Vashon Community Care welcomes a star to its fundraising soirée

K.D. Lang wows the crowd on behalf of Vashon Community Care at The Hardware Store Restaurant. For additional photos, see Jeff Dunnicliff’s website at - Jeff Dunnicliff Photo
K.D. Lang wows the crowd on behalf of Vashon Community Care at The Hardware Store Restaurant. For additional photos, see Jeff Dunnicliff’s website at
— image credit: Jeff Dunnicliff Photo

In the midst of its fundraising campaign to raise $350,000, Vashon Community Care (VCC) received a little help last week from an unlikely source: nationally renowned singer and songwriter K.D. Lang.

Lang came to Vashon last Wednesday for VCC’s ninth annual fundraising event, Uncork the Love, held at The Hardware Store Restaurant. The night raised $66,000 for the nonprofit organization, according to VCC’s Director of Development Linda Milovsoroff. So far in this campaign, VCC has raised more than $270,000 and hopes to reach its goal by the end of the year, she said.
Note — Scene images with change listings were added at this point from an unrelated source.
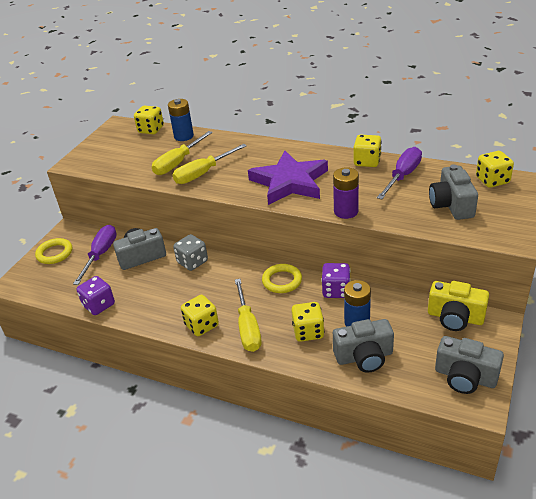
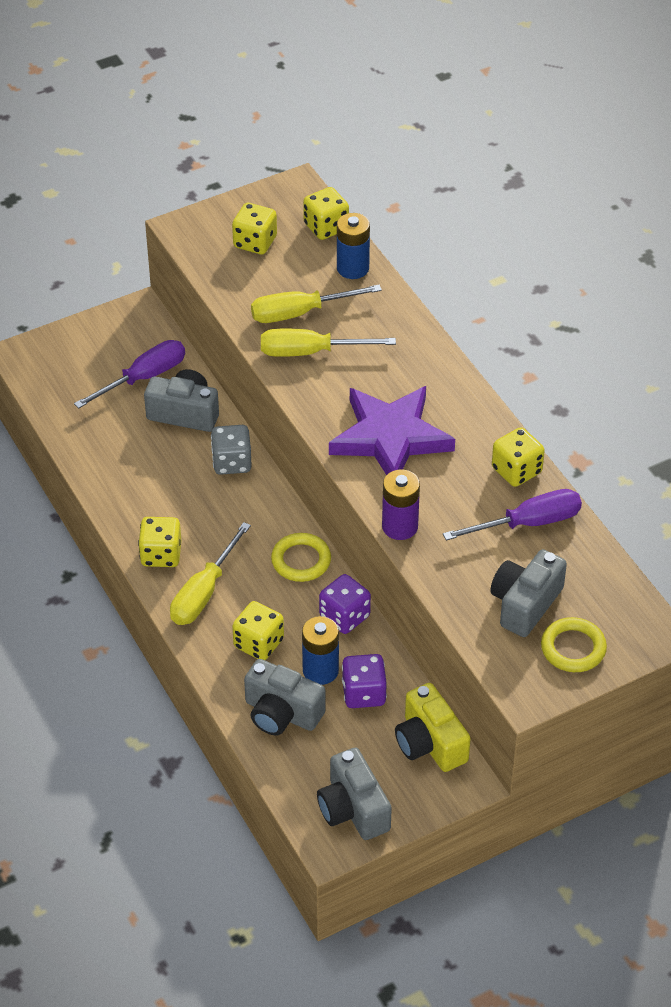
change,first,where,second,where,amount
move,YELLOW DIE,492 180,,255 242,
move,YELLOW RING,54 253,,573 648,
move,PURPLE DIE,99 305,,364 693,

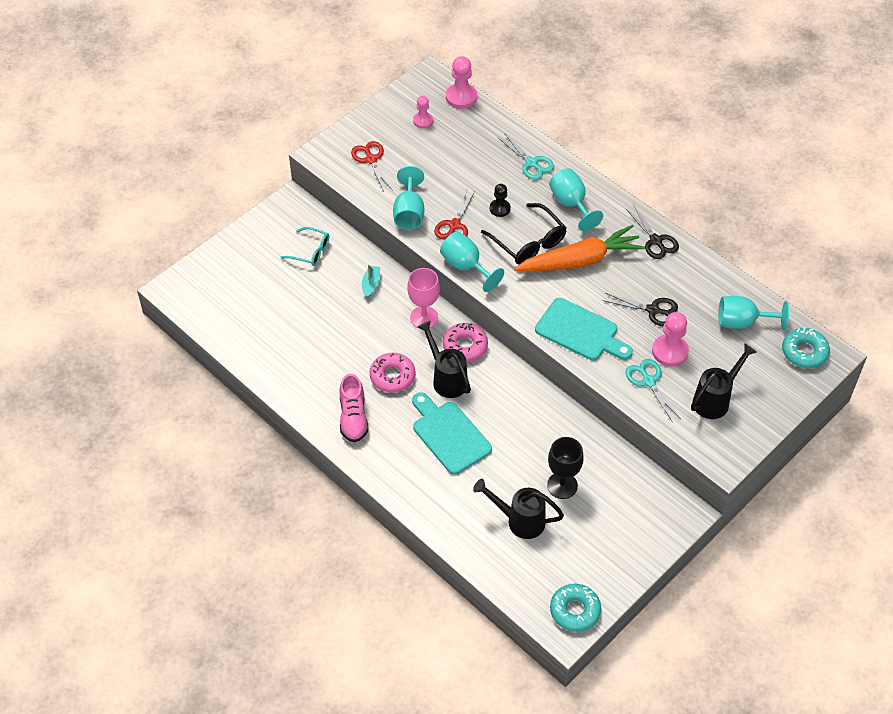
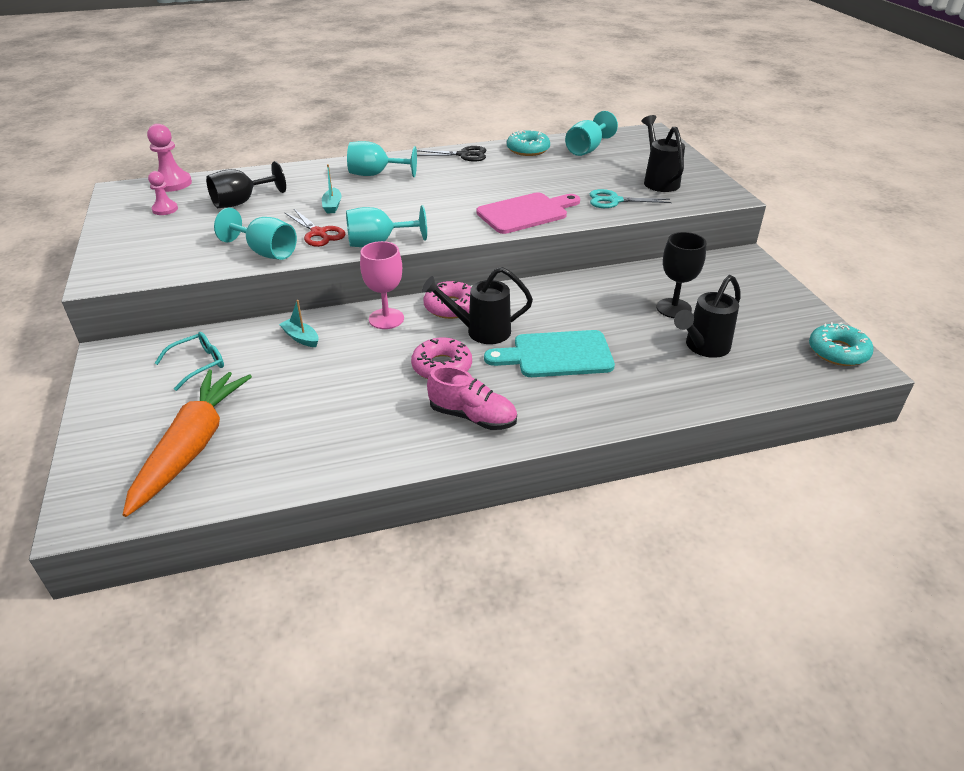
change,first,where,second,where,amount
delete,TEAL SCISSORS,531 163,,,
delete,SCARLET SCISSORS,371 159,,,
replace,JET-BLACK CHESS PAWN,500 208,TEAL BOAT,332 206,
delete,JET-BLACK GLASSES,529 242,,,
move,BRIGHT ORANGE ROOT VEGETABLE,580 261,,192 447,
delete,JET-BLACK SCISSORS,653 310,,,
recolor,TEAL CUTTING BOARD,580 331,ROSY CUTTING BOARD,526 213,
delete,ROSY CHESS PAWN,670 351,,,
move,TEAL DOUGHNUT,804 352,,528 149,
insert,,,JET-BLACK GOBLET,241 202,

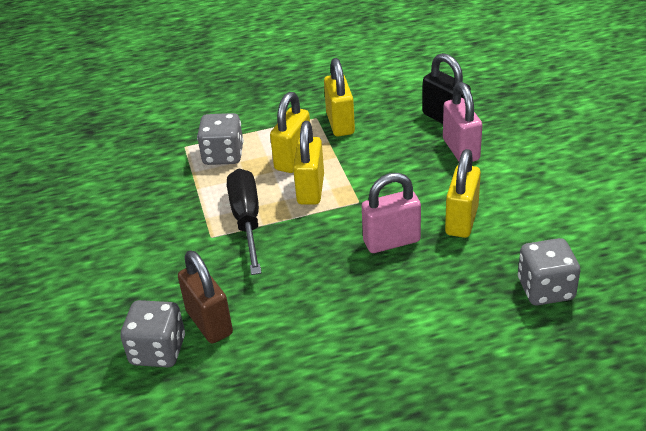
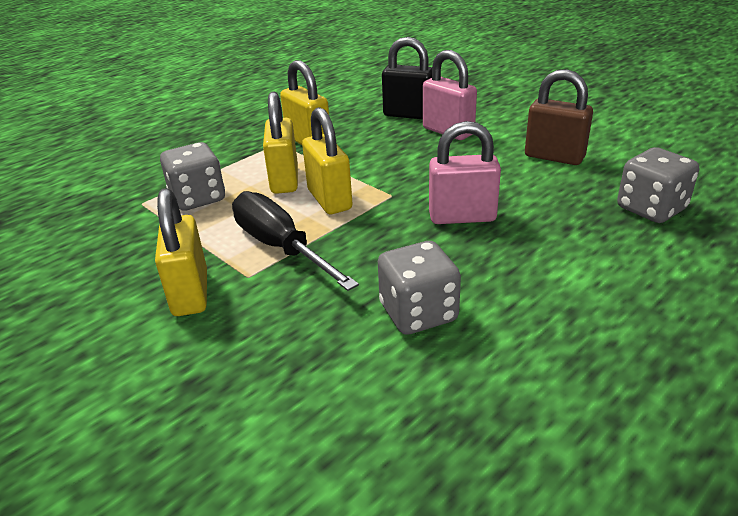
change,first,where,second,where,amount
move,YELLOW SMALL LOCK,461 220,,190 293,
rotate,ROSY SMALL LOCK,391 241,,462 217,45 degrees clockwise
move,BROWN SMALL LOCK,209 323,,554 157,
move,GRAY DIE,158 351,,418 313,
The funds — twice the amount VCC raises in a typical year — will go to pay off some of the nonprofit organization’s debt and make it possible for VCC to refinance the building’s mortgage. Doing so will save VCC roughly $20,000 each month and $9 million over the course of the loan, according to VCC Administrator Janelle Ansell.

Both women noted they are pleased with the progress of the campaign. Milovsoroff, who opens the mail, said it has been like Christmas everyday.

“The generosity of the community has been overwhelming,” she said.

New donors have stepped forward, she said, and donors who had previously donated small amounts have made large donations. Many have included positive comments about VCC and its place in the community, she added.

While the agency is fundraising, it is also reducing staff hours in a variety of departments, striving to do so in a way that does not compromise care, Ansell said. She noted she hopes to restore those hours when VCC is in a more stable position financially.

If the campaign brings in more than the target amount, she said she would be extremely pleased.

“The more financially stable we are, the more secure we are for current and future generations,” she said. “We want to be on this Island for many, many years to come.”

As for the night with Lang, both women relished the event, feelings apparently shared by the 95 patrons in attendance, who paid $500 per ticket to attend.

“People just had these grins on their faces,” Ansell said. “Everyone’s eyes were glistening.”

Lang sang from the center of the room, she said, accompanied by her pianist who played a grand piano brought in for the occasion.

The star came to the Island in support of this cause because her manager, part-time Islander Steve Jensen, is friends with Linda Bianchi, who is on the VCC board and its development committee. In planning the event, Bianchi said, a fellow committee member suggested — in jest — that Lang would provide nice entertainment. Bianchi said she had never called upon Jensen before in this way, but she asked him if Lang, who lives in Portland, might sing. When she first asked, he declined, Bianchi said, but called back one month later with a different response.

“This is the kind of organization she would like to help,” Bianchi recalled Jensen saying. “Not only her, but me, too.”

Word of Lang’s upcoming appearance was kept under wraps, though the invitations to the event carried the news and were snapped up quickly, Milovsoroff said.

All three women voiced their appreciation of both Jensen and Lang for their contribution to the night, which brought in $13,000 more than last year’s event and is an all-time high.

“To witness the power and emotion with which she sings in an intimate setting, all I can say is, ‘wow,’” Bianchi said.

Additionally, Ansell said, Jensen purchased a guitar from Vashon Island Music and had Lang sign it, a gift that will further benefit VCC. “That was a surprise for us,” she said. “We will take advantage of that in some fashion.”

Moving forward with their campaign, VCC staff and board will reach out to the community at large through the mail and conversations with donors, Milovsoroff said. They are also applying for grants.

Inside VCC, Ansell said staff and residents have pulled together to come up with ways to bring in more money and stretch dollars further.  It is this spirit, Ansell said, that first drew her to VCC.

“The heart and soul in the building is amazing,” she said. “It makes us all do what we do because the work we do is hard.”